Ben Sullivan, a certified financial planner at Palisades Hudson Financial Group in Scarsdale, N.Y., recalls a middle-aged banker who had more than half of his $500,000 portfolio in a few bank stocks. Another prospective client who’d sold his business to a big consumer-goods company had almost all his money — many millions — in that company’s stock. An employee believed his 401(k) plan was diversified because he owned four funds — all large-cap stock funds.
Investor mistakes have predictable patterns, Sullivan says. “Our pervasive emotional and cognitive biases often lead to poor decisions.”
Things to consider:
• Where are you going? Investing is a little like traveling, says Scott Warshaw, financial adviser at First Financial Group in Bala Cynwyd. “You want to figure out your destination first and then work backwards, using a financial plan that will get you there in the shortest time and with the least obstacles.”
It’s important to ensure your time horizon matches your investment objective, he cautions. Is your goal long-term, short-term or intermediate? Once you answer that question you can match it with an appropriate type of investment, be it aggressive or conservative.
• Herd Fever: Staying true to that goal can help investors maintain focus rather than react to short-term events and news, Warshaw says. “My clients say they watch the news stations and I try to remind them that news programs are trying to maintain ratings and keep things interesting. They don’t tell viewers boring stuff like ‘focus on the plan and keep the long-term goal in perspective.’ So stick to your plan and don’t deviate because you heard something on the news.”
Sullivan concurs that following the herd is a powerful emotion “but it leads investors to come late to the party, buying at the top and selling at the bottom.”
• Familiarity: Investing in what you “know best” can be a siren song leading investors astray from a prudently diversified portfolio, Sullivan says. “That was the case with all three investors mentioned above, who were familiar with banks, consumer goods and large-cap U.S. stocks respectively and unwisely put all their eggs in that familiar basket.”
It’s something every adviser will tell you — keep your investment portfolio diversified. “We call that reducing your overall correlation to the stock market,” says Warshaw. “Keep your investments in different asset classes, i.e., stocks, bonds and alternative assets such as commodities and real estate, so that when one asset class is dropping, possibly the others are going up.”
• Be Tax Smart: Always figure out how taxes come into play when investing, cautions Warshaw. “I tell clients, it’s not how much you make, it’s how much you keep!” Many investors will purchase the right type of investment but in the wrong type of account, he explains. A good adviser can usually offer input on this, he says.
• Know Your Risks: Risk is fine for certain portfolios as long as you understand the risks you’re taking, says Adam Stern, CEO of Aegis Ventures in New York. “If you can’t afford risk, you should not be investing in speculative investments. People make investment mistakes when they haven’t done appropriate homework, or they’re not relying on experts, or they’re making decisions based on what they read in a news article or saw on a TV headline. Instead, you need a long-term plan based on the age, risk profile and assets of the individual.”
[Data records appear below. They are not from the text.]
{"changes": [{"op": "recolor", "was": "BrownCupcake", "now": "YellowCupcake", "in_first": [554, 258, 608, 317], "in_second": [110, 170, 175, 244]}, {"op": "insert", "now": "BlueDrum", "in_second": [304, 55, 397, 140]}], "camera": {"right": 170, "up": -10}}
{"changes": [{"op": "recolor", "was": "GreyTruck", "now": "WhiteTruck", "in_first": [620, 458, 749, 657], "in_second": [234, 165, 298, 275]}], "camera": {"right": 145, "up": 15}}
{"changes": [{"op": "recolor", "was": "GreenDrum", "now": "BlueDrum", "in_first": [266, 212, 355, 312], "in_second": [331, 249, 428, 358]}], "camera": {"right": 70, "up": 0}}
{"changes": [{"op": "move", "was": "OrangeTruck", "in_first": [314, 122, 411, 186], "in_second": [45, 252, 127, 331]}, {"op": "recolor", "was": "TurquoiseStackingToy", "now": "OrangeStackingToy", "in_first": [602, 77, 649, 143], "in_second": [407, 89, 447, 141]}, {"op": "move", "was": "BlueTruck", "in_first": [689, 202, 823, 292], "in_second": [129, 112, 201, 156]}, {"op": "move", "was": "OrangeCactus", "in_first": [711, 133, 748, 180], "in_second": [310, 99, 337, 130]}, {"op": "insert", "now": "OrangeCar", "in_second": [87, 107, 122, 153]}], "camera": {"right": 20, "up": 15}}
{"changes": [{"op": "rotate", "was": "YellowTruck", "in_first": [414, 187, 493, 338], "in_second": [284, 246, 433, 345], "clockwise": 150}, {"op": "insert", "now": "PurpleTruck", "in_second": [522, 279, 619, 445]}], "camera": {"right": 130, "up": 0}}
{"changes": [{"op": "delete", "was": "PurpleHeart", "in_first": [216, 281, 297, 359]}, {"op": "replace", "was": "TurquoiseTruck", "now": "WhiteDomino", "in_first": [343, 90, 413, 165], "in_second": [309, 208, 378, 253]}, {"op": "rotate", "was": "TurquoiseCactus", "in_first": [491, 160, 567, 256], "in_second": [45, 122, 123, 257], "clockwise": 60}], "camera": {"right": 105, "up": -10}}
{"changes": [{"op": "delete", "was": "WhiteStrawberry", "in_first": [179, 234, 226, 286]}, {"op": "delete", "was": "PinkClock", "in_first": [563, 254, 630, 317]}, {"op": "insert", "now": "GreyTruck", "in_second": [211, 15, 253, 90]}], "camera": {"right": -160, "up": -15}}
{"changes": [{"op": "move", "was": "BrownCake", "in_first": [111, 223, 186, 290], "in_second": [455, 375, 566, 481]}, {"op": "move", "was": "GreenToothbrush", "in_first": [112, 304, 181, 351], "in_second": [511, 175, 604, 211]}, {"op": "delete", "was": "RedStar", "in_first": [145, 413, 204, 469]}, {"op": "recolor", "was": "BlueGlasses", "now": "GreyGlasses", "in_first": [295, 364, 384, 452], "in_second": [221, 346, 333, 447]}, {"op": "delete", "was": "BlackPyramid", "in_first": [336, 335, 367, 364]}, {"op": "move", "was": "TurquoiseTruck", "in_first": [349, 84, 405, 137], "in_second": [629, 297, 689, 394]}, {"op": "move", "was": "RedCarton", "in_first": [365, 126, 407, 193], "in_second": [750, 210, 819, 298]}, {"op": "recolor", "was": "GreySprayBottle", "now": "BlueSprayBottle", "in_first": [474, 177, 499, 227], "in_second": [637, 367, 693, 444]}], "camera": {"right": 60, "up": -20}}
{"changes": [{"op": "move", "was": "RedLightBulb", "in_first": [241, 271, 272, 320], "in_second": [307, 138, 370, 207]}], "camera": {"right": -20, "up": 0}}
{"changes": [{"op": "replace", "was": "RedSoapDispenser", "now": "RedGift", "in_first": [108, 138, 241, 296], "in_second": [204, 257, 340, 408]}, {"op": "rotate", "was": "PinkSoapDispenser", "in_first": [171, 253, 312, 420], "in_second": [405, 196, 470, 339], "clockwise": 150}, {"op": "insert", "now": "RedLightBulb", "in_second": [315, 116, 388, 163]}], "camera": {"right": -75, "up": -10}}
Many investment mistakes occur when people lose sight of their end objective and act in the moment, Warshaw says. “They deviate from a strategy that’s considered slower but safer, because it’s well diversified, and buy one or two stocks because they think they can make a lot of money fast. But with more reward there’s almost always more risk.”
• Manage Your Expectations: If your expectations are unrealistic, you’re likely to be disappointed, Stern suggests. “Managing expectations is one of the critical aspects of being an investor.”
“We all bring our natural biases into the investment process,” Sullivan agrees. “Though we cannot eliminate these biases, we can recognize them and respond in ways that help us avoid destructive and self-defeating behavior.”
If you can’t control your emotions or don’t have the time or skill to manage your investments, a fee-only financial adviser is a good idea, he says. “An adviser can provide moral support and coaching, which will boost your confidence in your long-term plan and also prevent you from making a bad, emotionally driven decision.”